Career highlights and awards
- 3× All-Star (1938–1940);

= Babe Phelps =

American baseball player (1908–1992)

Ernest Gordon Phelps (April 19, 1908 – December 10, 1992) born in Odenton, Maryland, United States was a catcher for the Washington Senators (1931), Chicago Cubs (1933–34), Brooklyn Dodgers (1935–41) and Pittsburgh Pirates (1942). His .367 batting average in 1936 remains the highest for any catcher in the modern era (1901–present).

He began his professional career with the Hagerstown Hubs of the Blue Ridge League in 1930. He set several all-time seasonal marks for the Blue Ridge League that year: at bats (466), hits (175), extra base hits (62) and total bases (300).
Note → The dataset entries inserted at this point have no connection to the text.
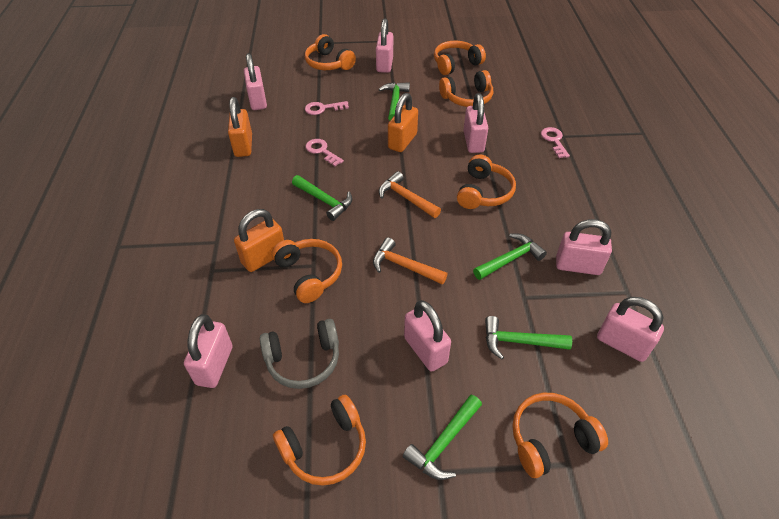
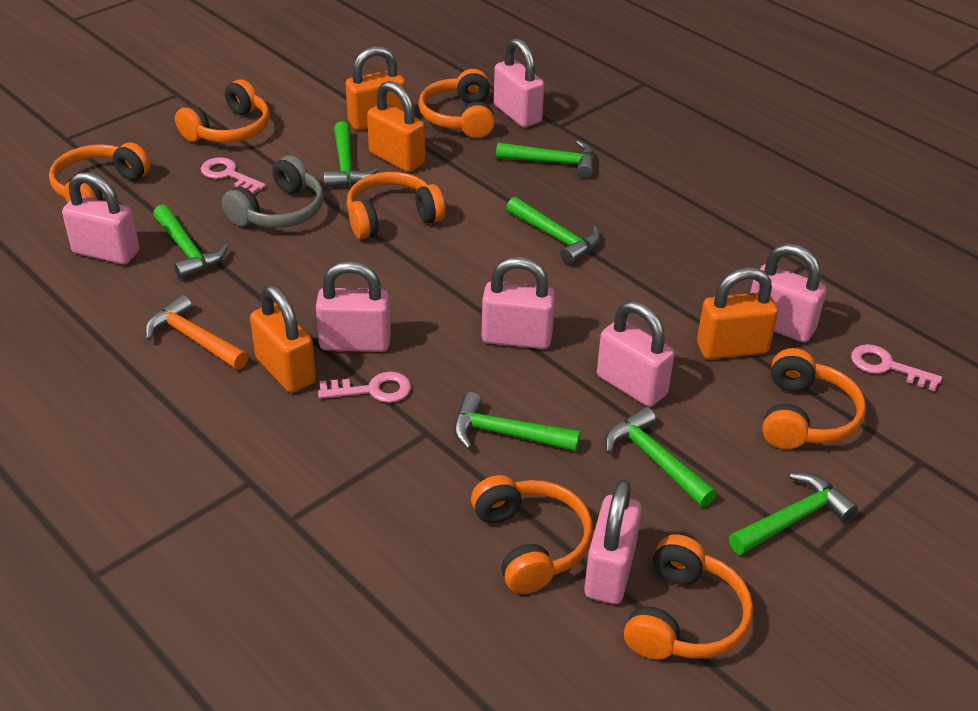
green hammer: 5 -> 7
orange hammer: 2 -> 1
orange padlock: 3 -> 4

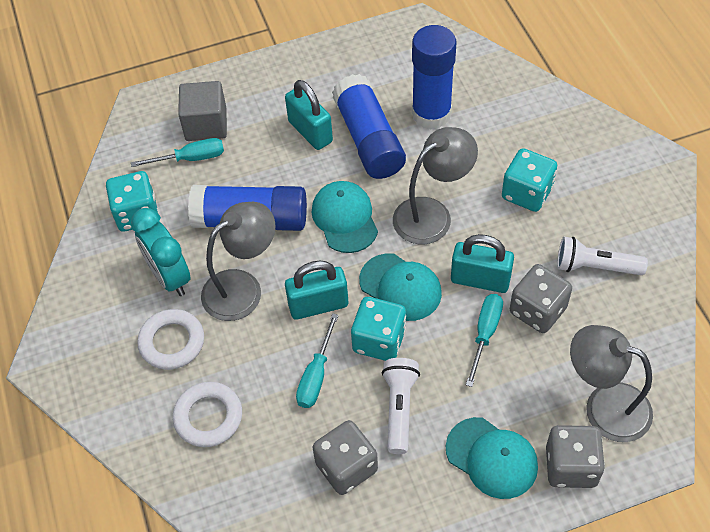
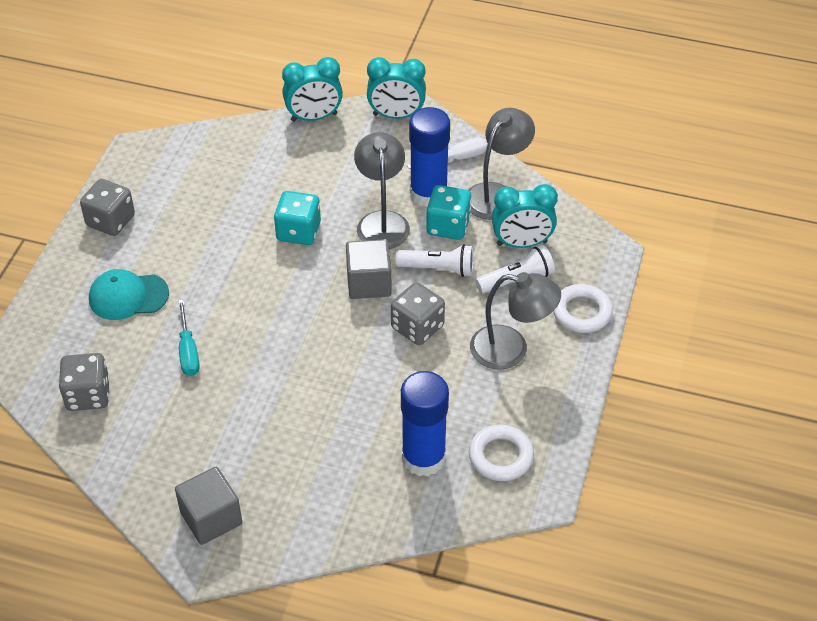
blue glue stick: 3 -> 2
grey cube: 1 -> 2
turquoise cap: 3 -> 1
turquoise clock: 1 -> 3
turquoise dice: 3 -> 2
turquoise padlock: 3 -> 0
turquoise screwdriver: 3 -> 1
white screwdriver: 0 -> 1

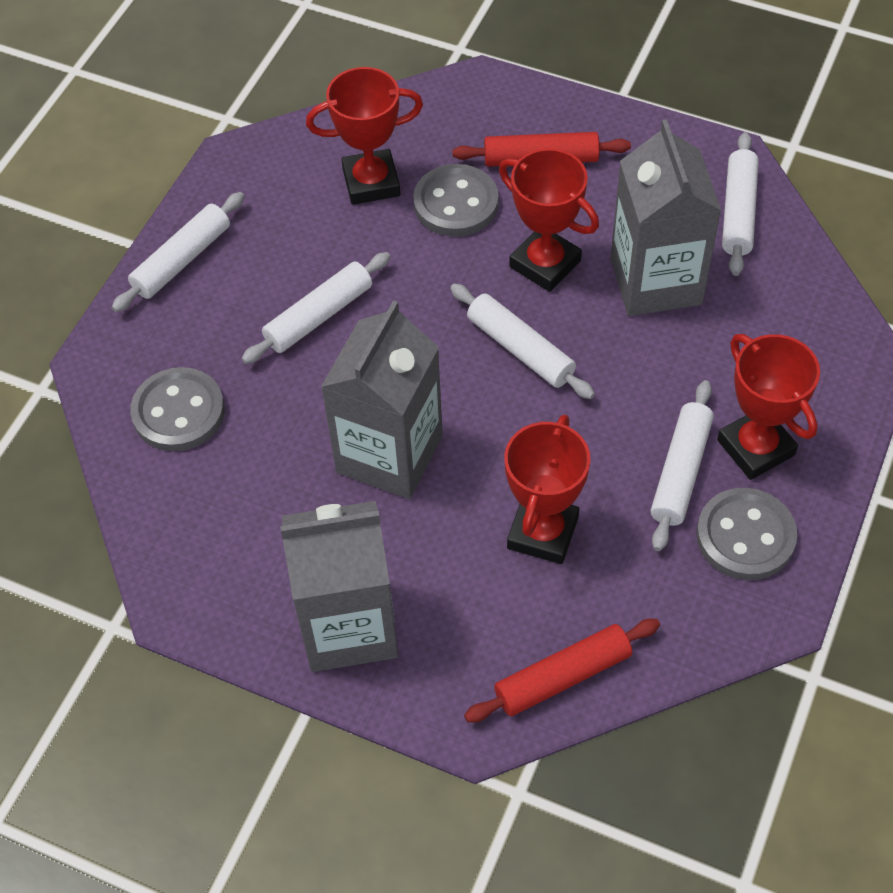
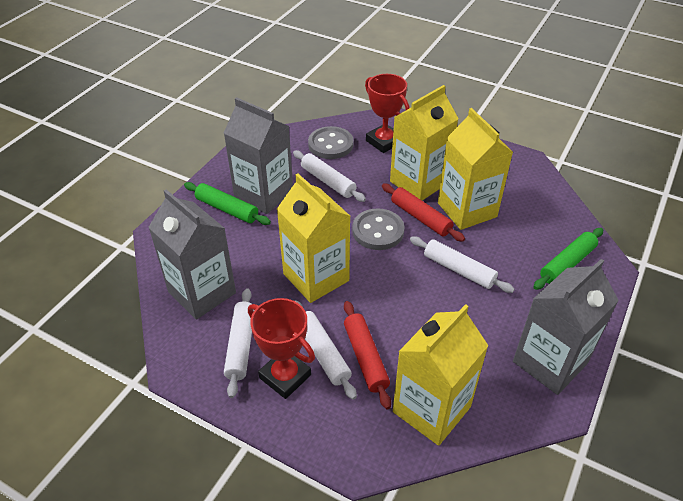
green rolling pin: 0 -> 2
grey button: 3 -> 2
red trophy: 4 -> 2
white rolling pin: 5 -> 4
yellow carton: 0 -> 4

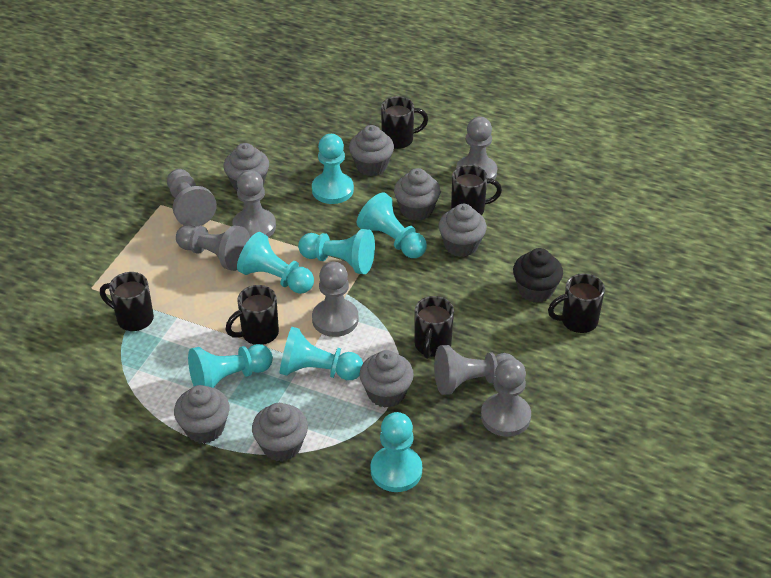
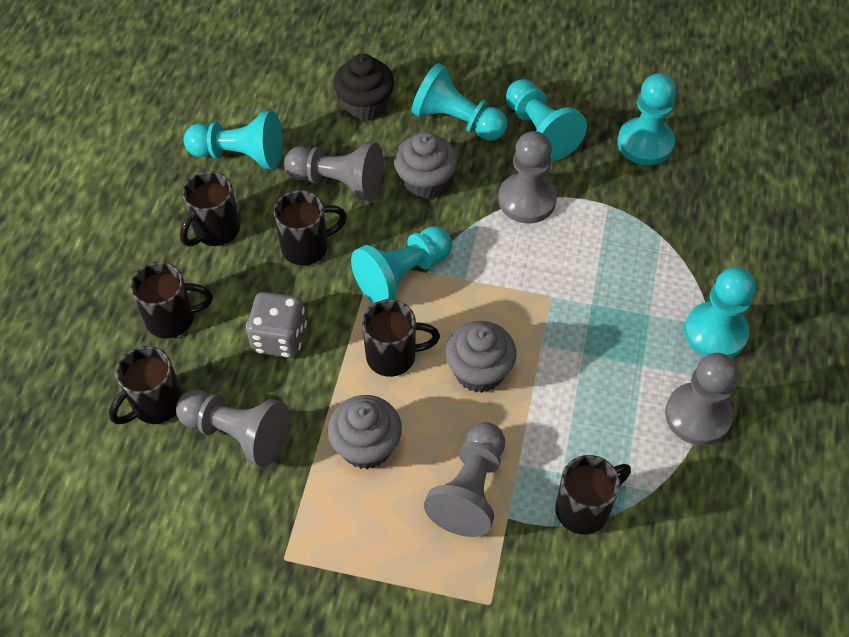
grey cupcake: 7 -> 3
grey dice: 0 -> 1
grey pawn: 7 -> 5
turquoise pawn: 7 -> 6

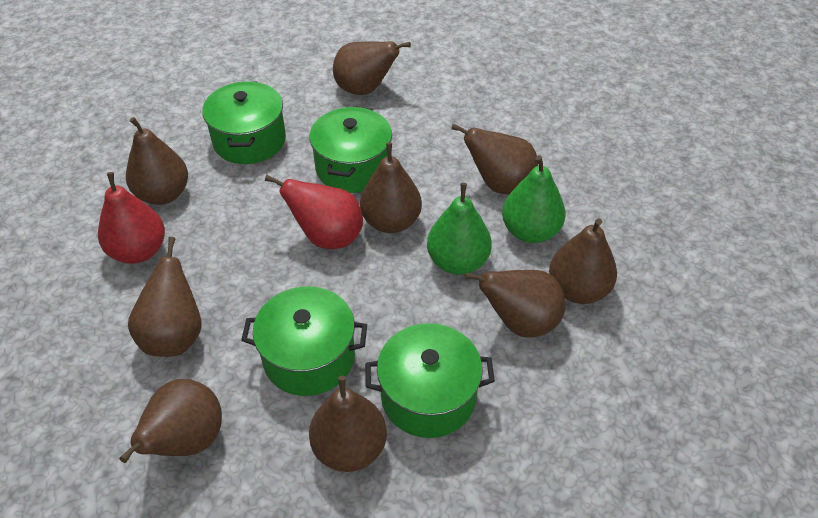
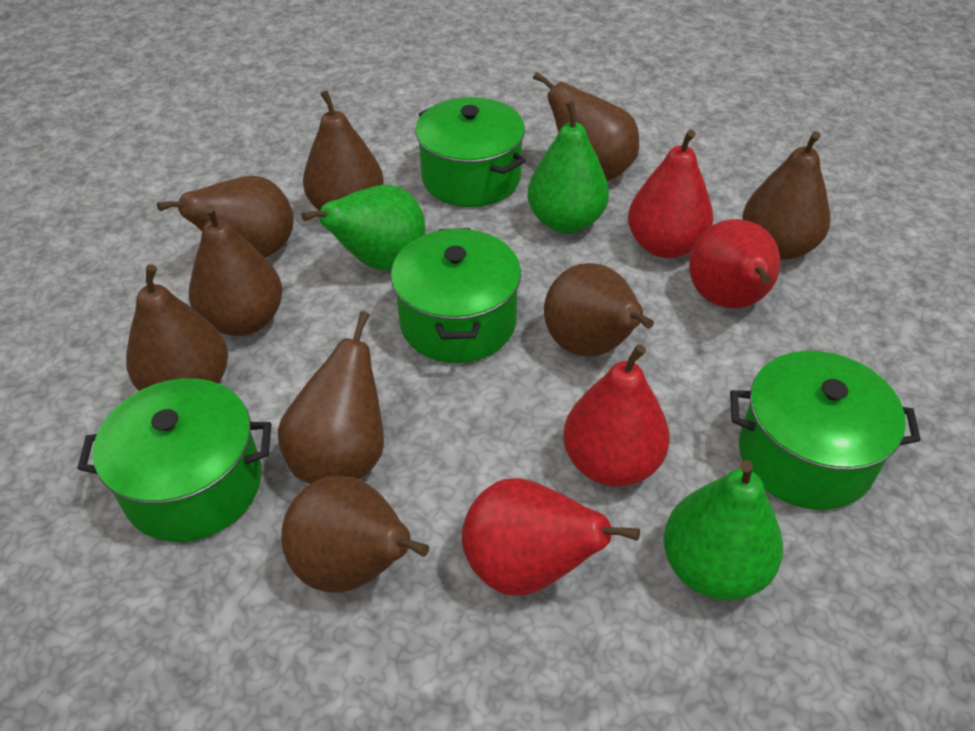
green pear: 2 -> 3
red pear: 2 -> 4

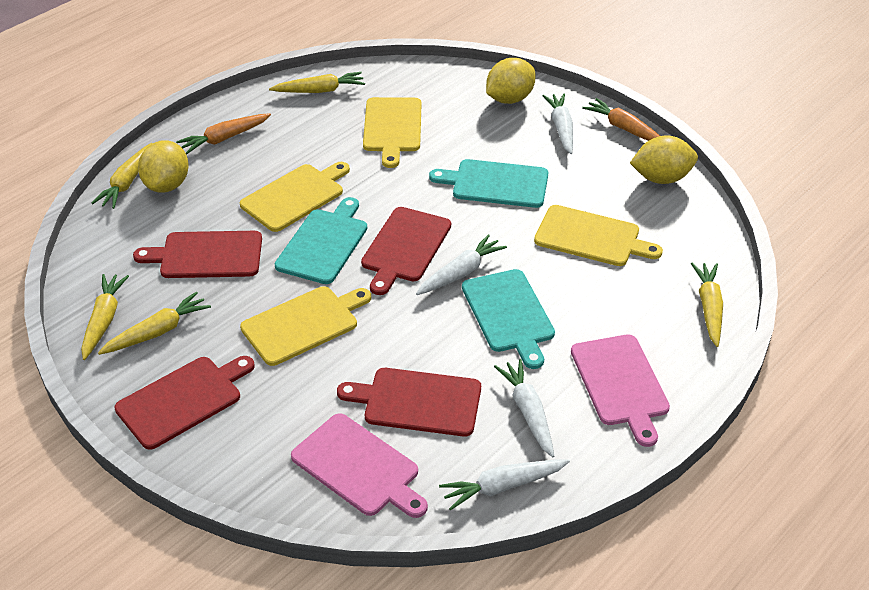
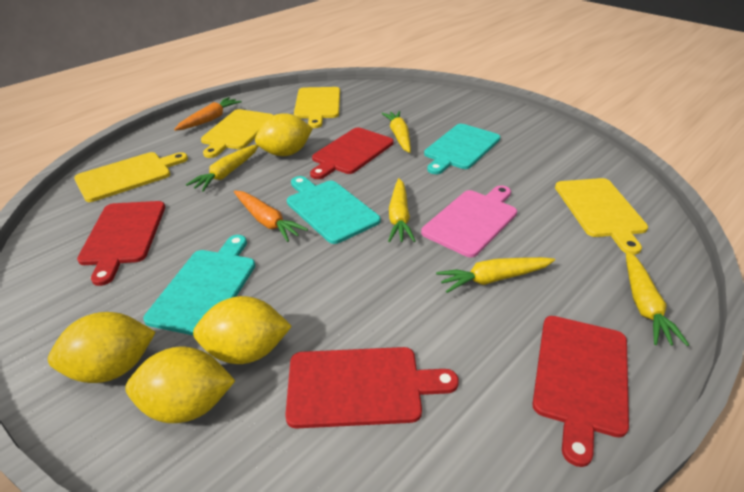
pink cutting board: 2 -> 1
white carrot: 4 -> 0
yellow lemon: 3 -> 4

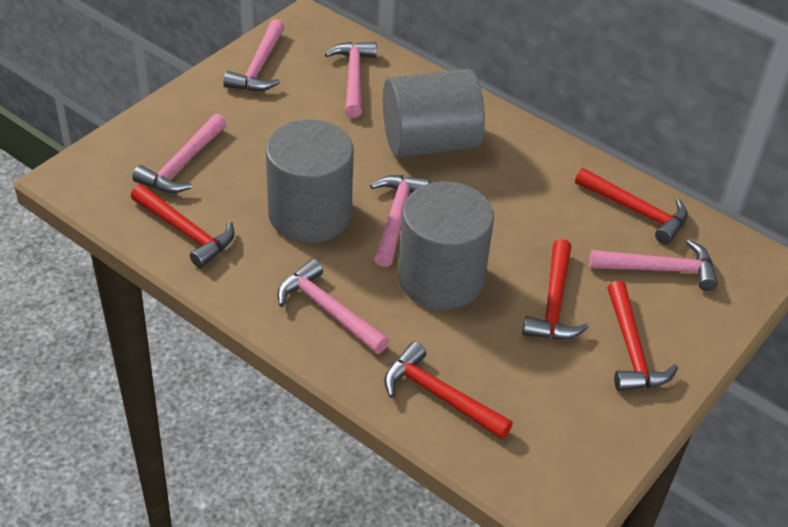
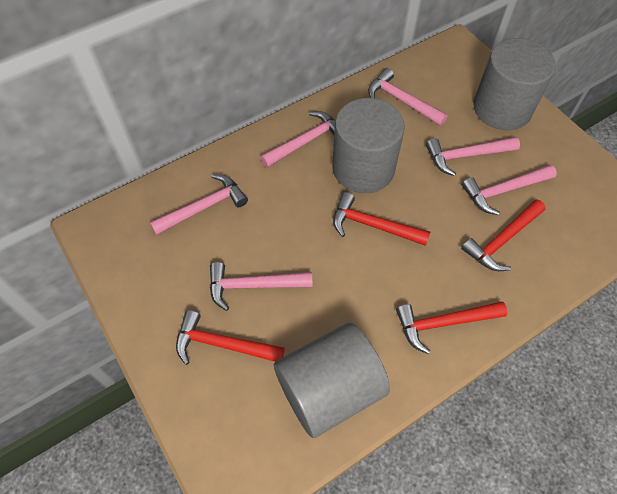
red hammer: 5 -> 4

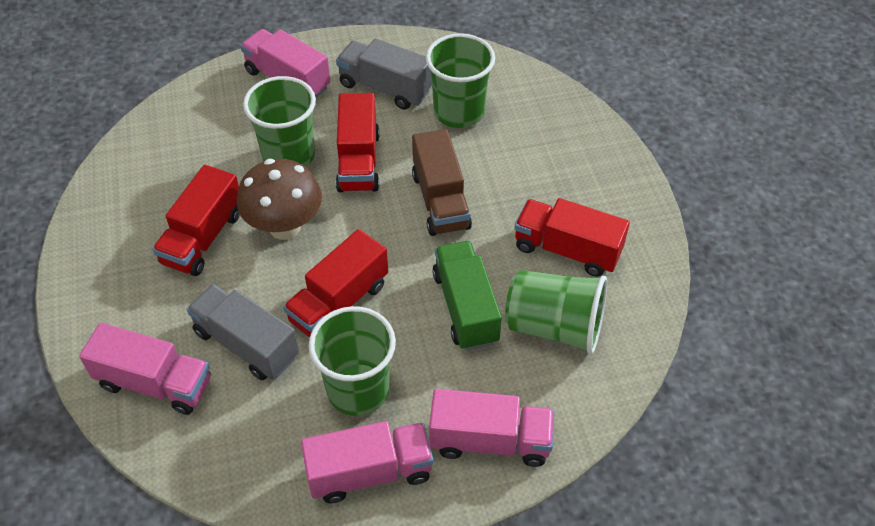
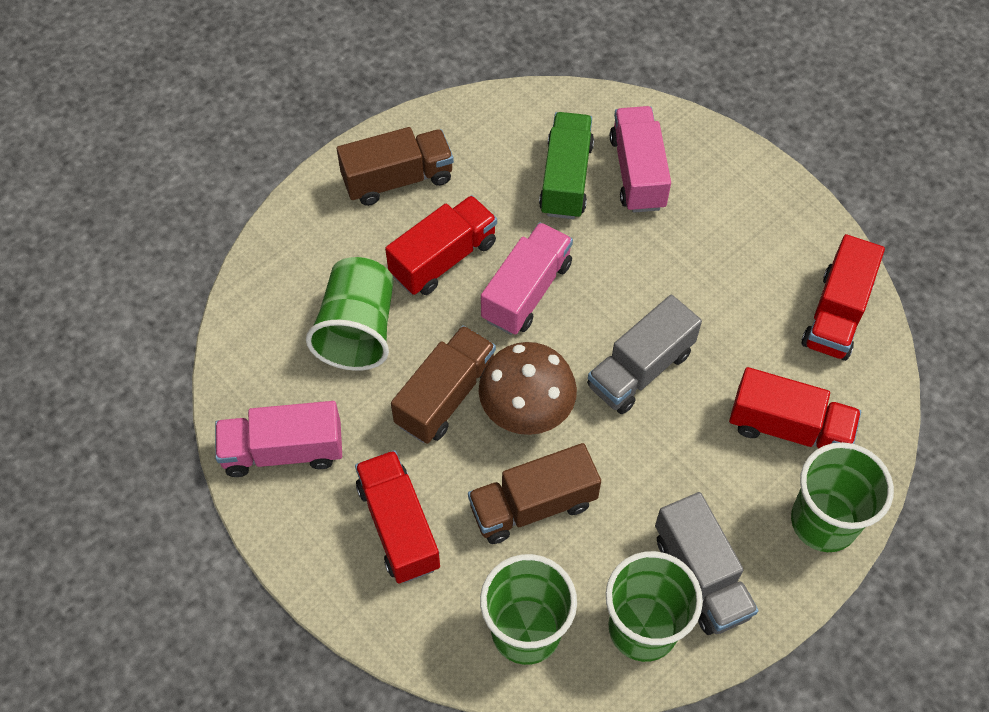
brown truck: 1 -> 3
pink truck: 4 -> 3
He appeared briefly (3 games) at the major league level for the Washington Senators in 1931, but he did not stay permanently until he began playing with the Chicago Cubs in 1933.

He played 726 major league games in 11 seasons, batting .310 (657-for-2117) including 19 triples and 54 home runs, 345 RBI, a .362 on-base percentage, and a .472 slugging percentage. Phelps was named to the National League All-Star Team from 1938 to 1940, and helped the Dodgers win the 1941 National League pennant. He died in his hometown at the age of 84.